22 maio, 2014

PERTO DA VISTA, PERTO DO CORAÇÃO

Dmitri Baltermants | Crimeia, 1942

Dizia eu que há certas ideias cuja pureza conceptual pode ser prejudicada por uma experiência sensível que tenhamos delas. Por exemplo, o diabólico sentido do holocausto ser atenuado pela visita a um campo de concentração, a nobre ideia de democracia ser perturbada pelo plenário da Assembleia da República ou pela experiência de uma campanha eleitoral. Há, todavia, situações, em que será o contrário: uma experiência sensível contribuir para iluminar um conceito. Por exemplo, a pobreza, a guerra ou o racismo.

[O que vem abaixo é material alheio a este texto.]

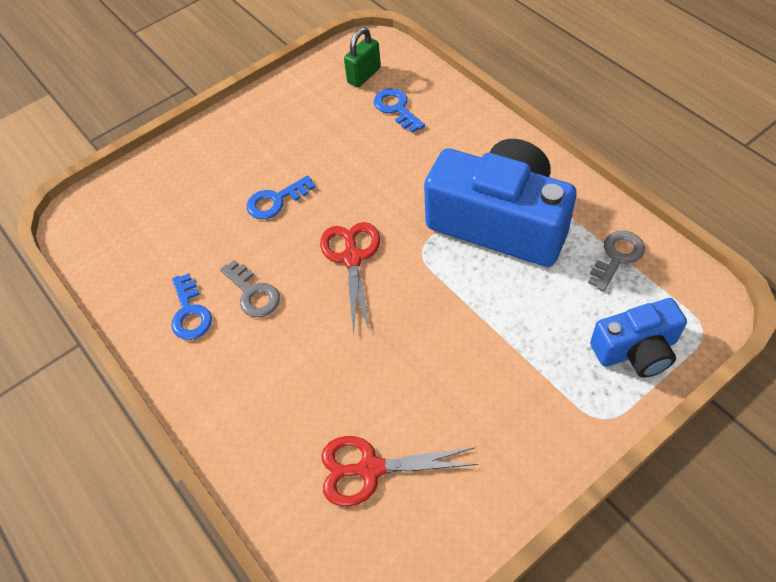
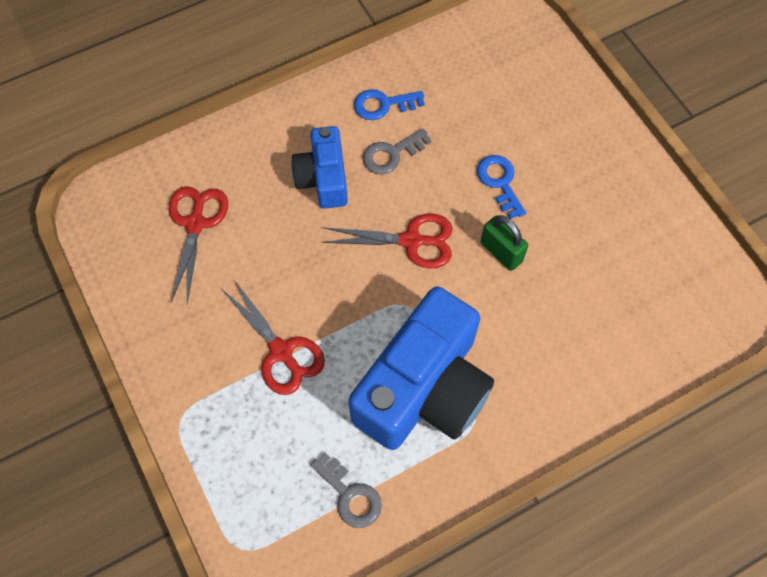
camera: 95 degrees right, 10 degrees up
(364, 75) = (678, 292): green padlock -> green padlock (501, 252)
(396, 108) = (616, 318): blue key -> none
(500, 342) = (281, 352): none -> red scissors
(636, 350) = (238, 474): blue camera -> blue camera (323, 178)

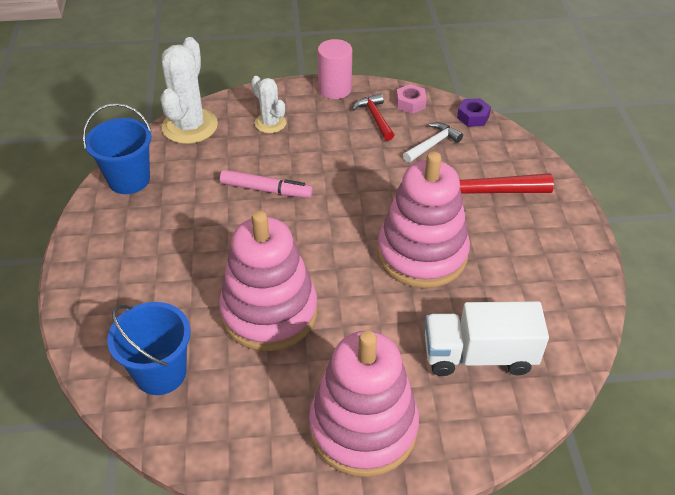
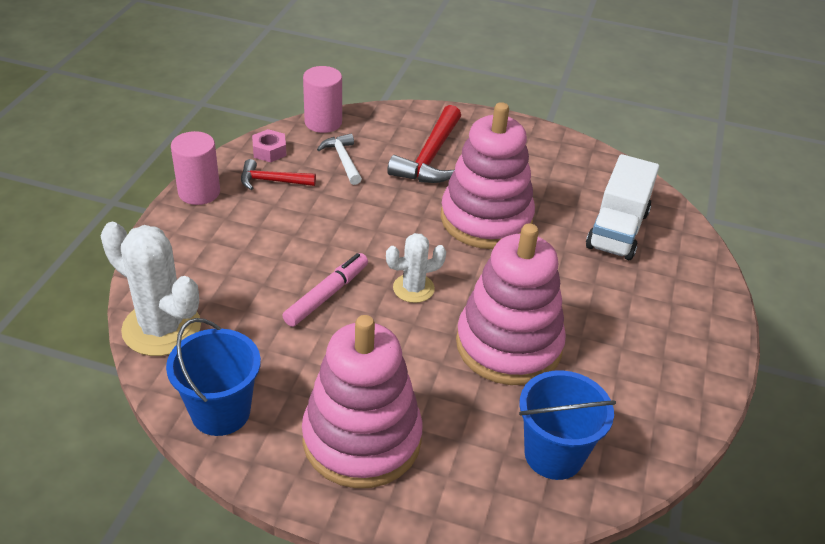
camera: 70 degrees left, 5 degrees down
(270, 123) = (215, 258): white cactus -> white cactus (413, 288)
(363, 427) = (669, 324): pink stacking toy -> pink stacking toy (362, 439)
(473, 117) = (323, 122): purple nut -> pink cylinder

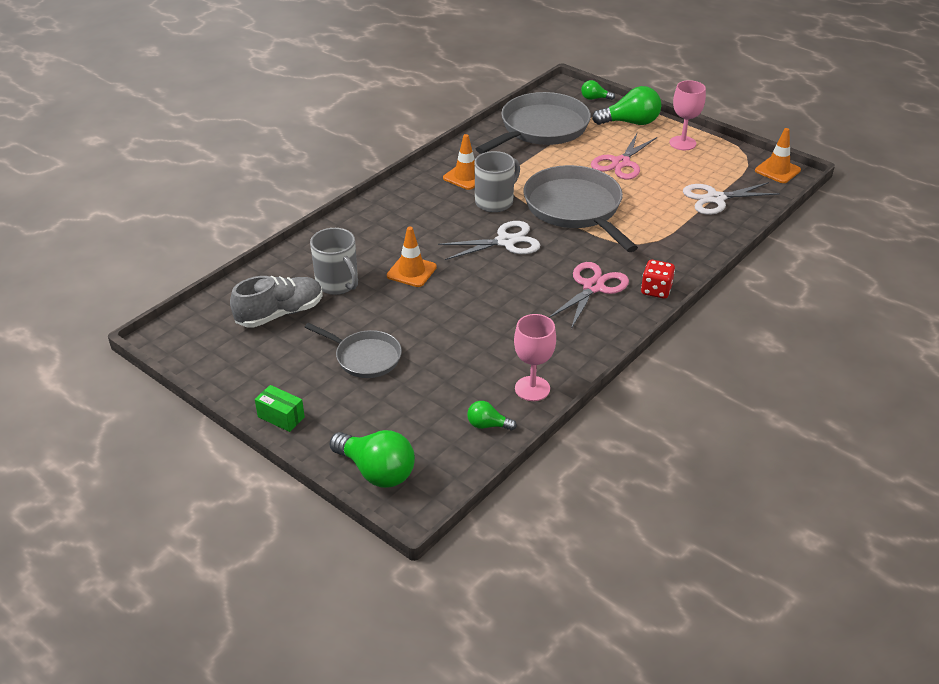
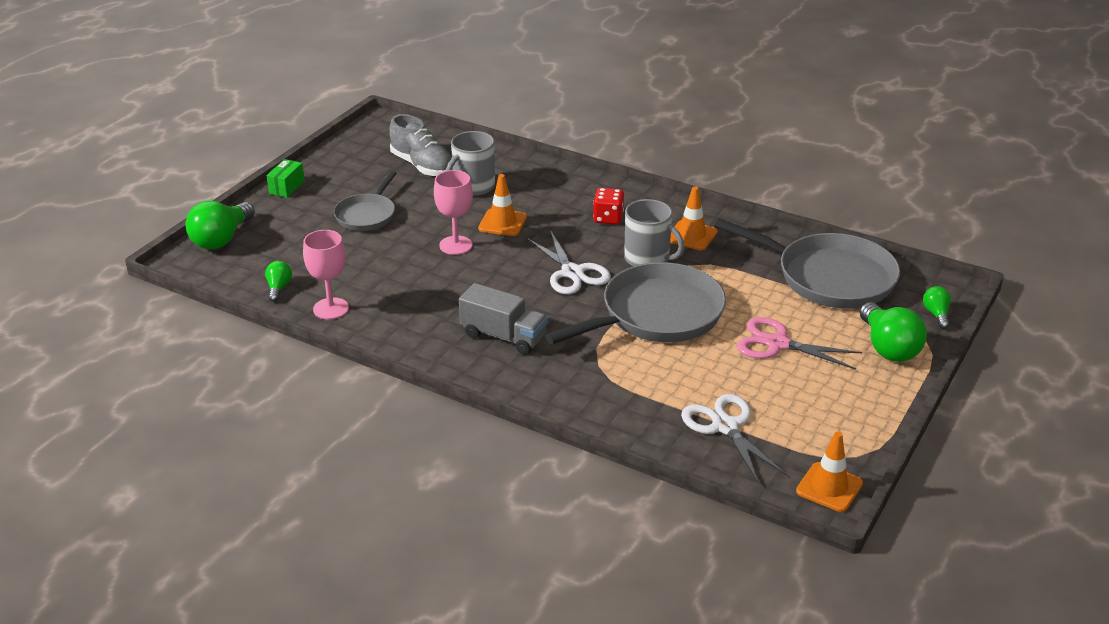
camera: 80 degrees right, 5 degrees down
(593, 287) = (503, 336): pink scissors -> grey truck
(656, 290) = (508, 381): red dice -> red dice (608, 218)
(682, 143) = (858, 395): pink goblet -> pink goblet (455, 245)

Podemos discutir em abstracto, seja filosoficamente, seja cientificamente, tais assuntos. Sendo, porém, realidades complexas e delicadas pelo que implicam de um ponto de vista humano, se nos mantivemos apenas no campo das ideias ou das crenças existe o risco de as entender com base numa racionalidade frívola e meramente funcional. Podemos abordar racionalmente, tecnicamente, politicamente, as vantagens ou desvantagens da guerra. Mas uma experiência, directa ou, felizmente, indirecta, da guerra, pode contribuir para melhor perceber o que verdadeiramente ela. Quando Tolstoi, em Guerra e Paz, filma e fotografa as batalhas de Borodino e Austerlitz, contrastando tais cenários de horror com os elegantes e iluminados salões de Moscovo ou Petersburgo, onde também se discute a guerra, a nossa relação com ela passa a ser completamente diferente. Há ideias que se devem manter puras para salvaguardar o seu significado e proteger a nossa lucidez acerca delas. Exactamente pelas mesmas razões, outras ideias, pelo contrário, devem tornar-se impuras, projectando-se num plano sensível.